Saturday, February 17, 2007
Winter in Residence
Princeton is now hosting a long-awaited Winter in Residence program. Though scheduled to begin back in December, programming did not get underway until February, due to the increasingly temperamental behavior of the guest artist in recent years. Last year, Winter stormed out of Princeton for most of January, in what now seems a mild rebellion compared to this year's long-delayed appearance.
There's no doubt that Winter has been struggling in recent years. Its greatest masterworks--the glaciers and the polar ice caps--have been washing into the sea. Its whimsical craftings of frost on windows are few and far between. Even Winter's riffs on snowflakes, billions at a time and no two the same, are less common and quickly sullied by traffic. It's understandable that Winter would be ever more reclusive--embarrassed by its dwindling powers, angry and depressed at the pellmell destruction of its greatest works, weakened from breathing too much CO2. In its place, for months at a time, has been a season without a name, neither spring nor fall, comfortable yet discomforting--a void, an end with no consequent beginning, as if we were living within a season's empty shell.
All this was for the time-being forgotten, though, when the arctic air blew in and Winter, quietly working in its favorite and most deceptively magical medium, transformed a pretty but otherwise cold and unwelcoming lake into a dancefloor, public square and sports arena. Working without a budget or publicity, nor any tools beyond serendipity and physics, Winter drew thousands of local residents to a spontaneous community festival down at Carnegie Lake.
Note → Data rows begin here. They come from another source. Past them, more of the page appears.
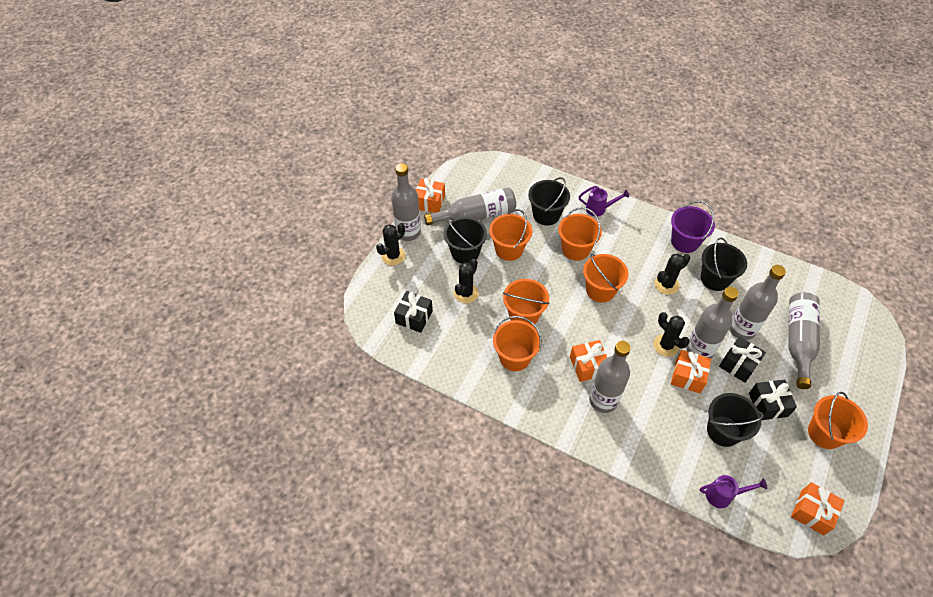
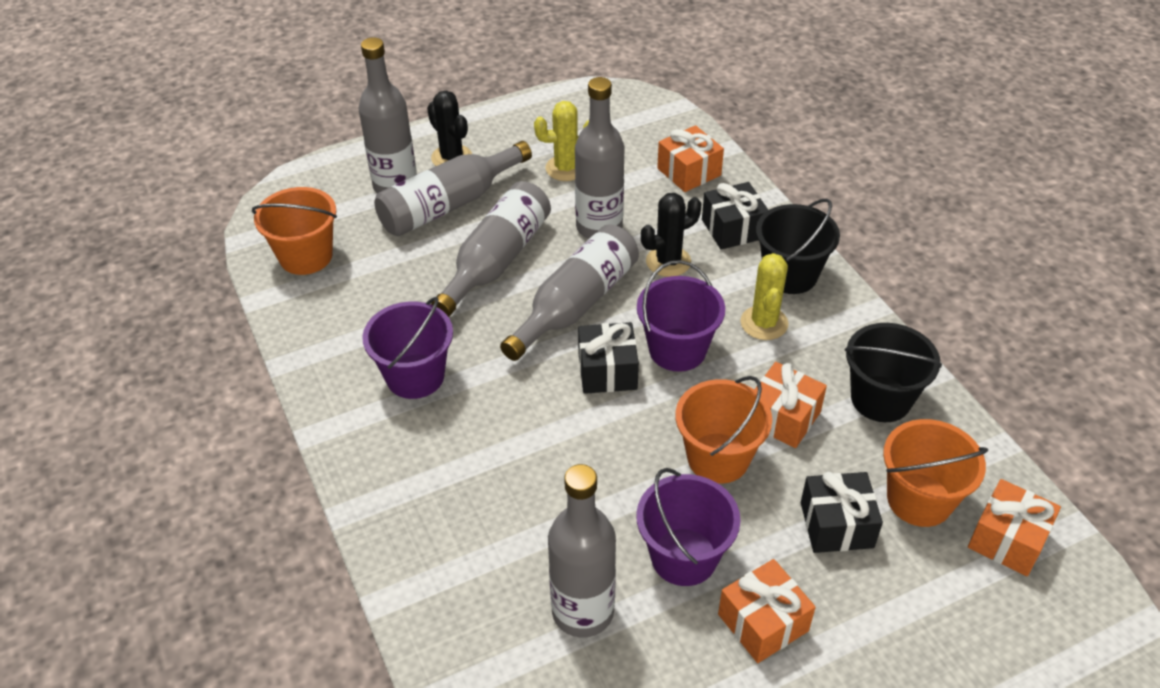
black bucket: 4 -> 2
black cactus: 4 -> 2
orange bucket: 6 -> 3
purple bucket: 1 -> 3
purple watering can: 2 -> 0
yellow cactus: 0 -> 2

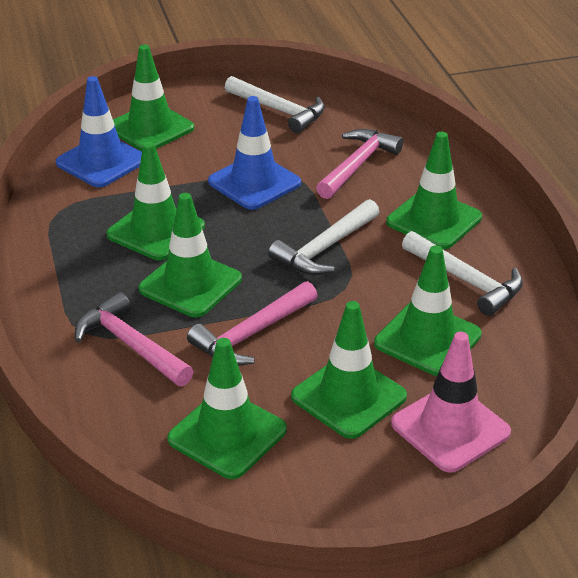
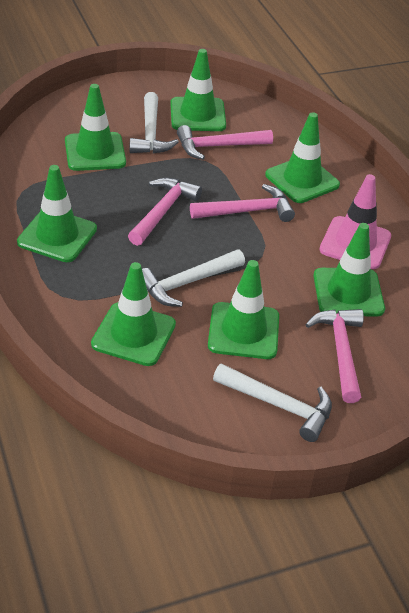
blue traffic cone: 2 -> 0
pink hammer: 3 -> 4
Rows of cars filled the field; skaters of all abilities plied the wondrously smooth ice. One skater propelled himself with a homemade sail. A baby took to the ice in a baby carriage. Along with some pickup hockey games, there was a slippery, slidey game of soccer played slow-motion in boots.
Word had it that the last time such magic was worked on the lake was twelve years ago. We all savored the experience, not knowing when it might happen again.